TechnologyOne R&D Evangalist, Matt Deshon, shared insights on the expectations of millennials, as higher educators’ primary customers.

“Millennials come from a different place,” he said. “They grew up with technology as digital natives. They are completely comfortable with technology as an enabler but they’re not necessarily technically savvy. Their tolerance of things not working is zero. They have ‘consumer-world’ expectations and want instantaneous results.”

Matt emphaised the importance of providing cloud based services to connect students, staff and stakeholders on mobile devices.

Professor Eric Grimson, Chancellor for Academic Advancement, at MIT spoke about the enormously successful edX MOOC program that they developed in conjunction with Harvard University.

“We are disrupting ourselves in how we deliver and how we assess,” said Professor Grimson. “We have changed the experience both on campus and globally.”

He went on to explain how MIT research has proven the effectiveness of online learning over traditional lecture-based formats. He challenged the audience to disrupt their own institution and consider fundamental changes in their university model.

“Think of a world where the dissemination and acquisition of knowledge is done better by machine than by human – it’s already here,” said Ben Nelson, CEO and Chairman of Minerva, a new elite USA university with an unconventional syllabus and structure. “In the new model where education is basically free, what happens to universities, which are lecture-based? Minerva helps students explore questions for which there is no single correct answer. Where a machine cannot guide the student.”

Minerva focuses on cognitive learning, problem-solving and exploration, as students experience a diversity of cultures by living in up to seven world cities, as a part of their undergraduate degree.

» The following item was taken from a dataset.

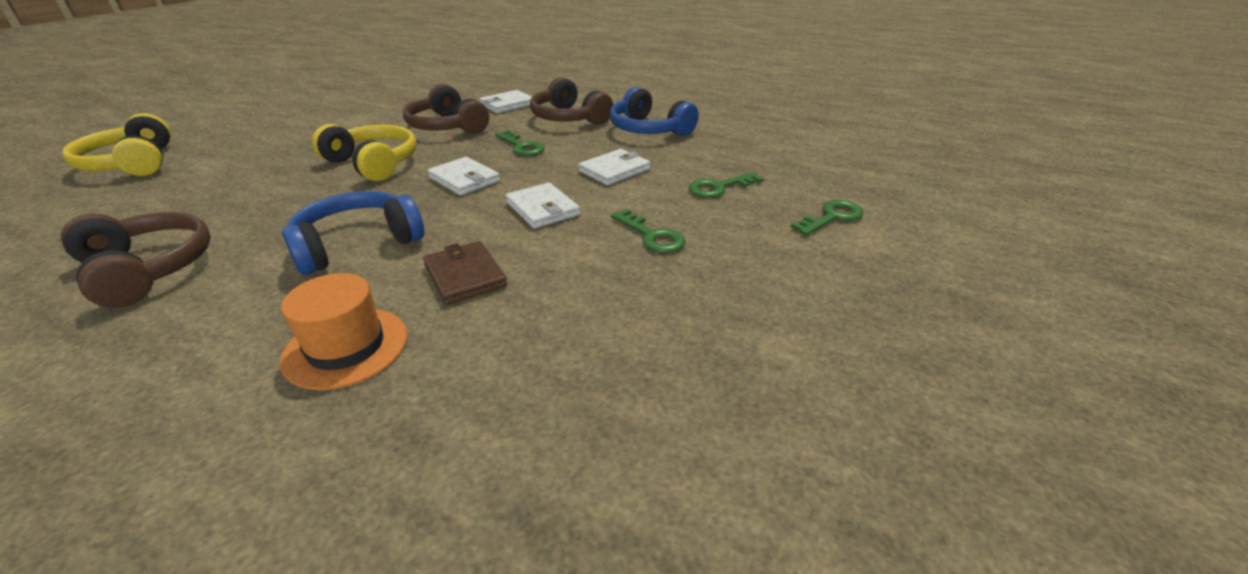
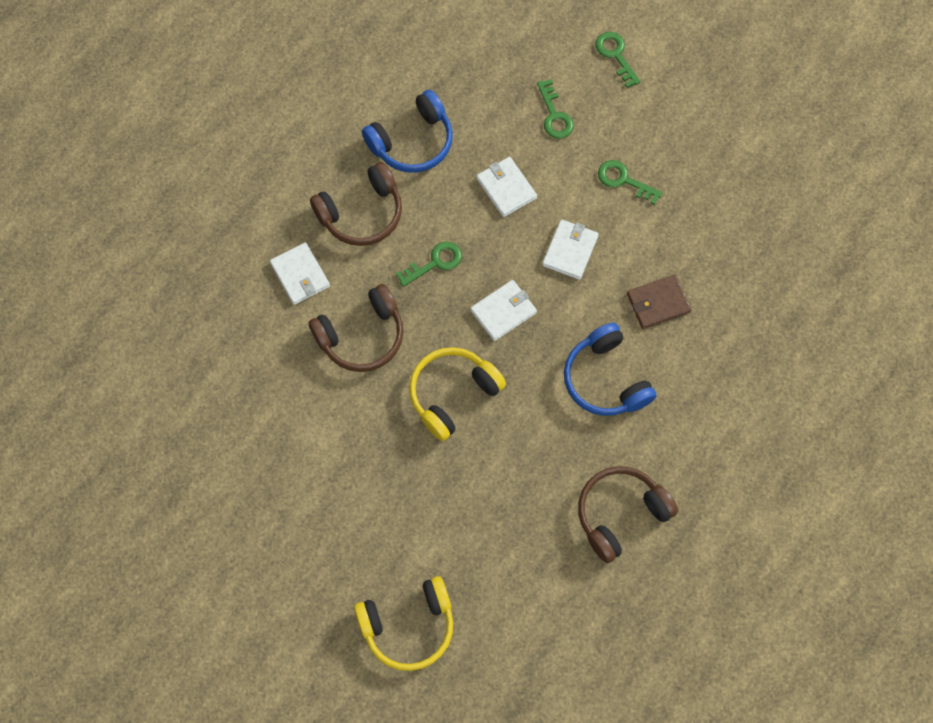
camera: 80 degrees left, 35 degrees up
(346, 347) = (723, 363): orange hat -> none
(542, 209) = (570, 250): white wallet -> white wallet turned 45 degrees counterclockwise
(652, 236) = (623, 180): green key -> green key turned 120 degrees counterclockwise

Overall the Summit painted a positive picture of Australia’s place in the world in higher education. The sector’s role in innovation through research was also much discussed, after the new Prime Minister Malcolm Turnbull’s appointment just six weeks earlier. The tone and rhetoric of the Summit was one of optimism for the sector in step with the prime minister’s ode to optimism. Higher education in Australia will continue to play a role in shaping our nation’s future through economic drivers, productivity and original thinking to build a smart economy. The size and scale of its role is yet to be seen but its importance was acknowledged through the Australian Financial Review Higher Education 2015 Summit, and continues to be through ongoing public debate.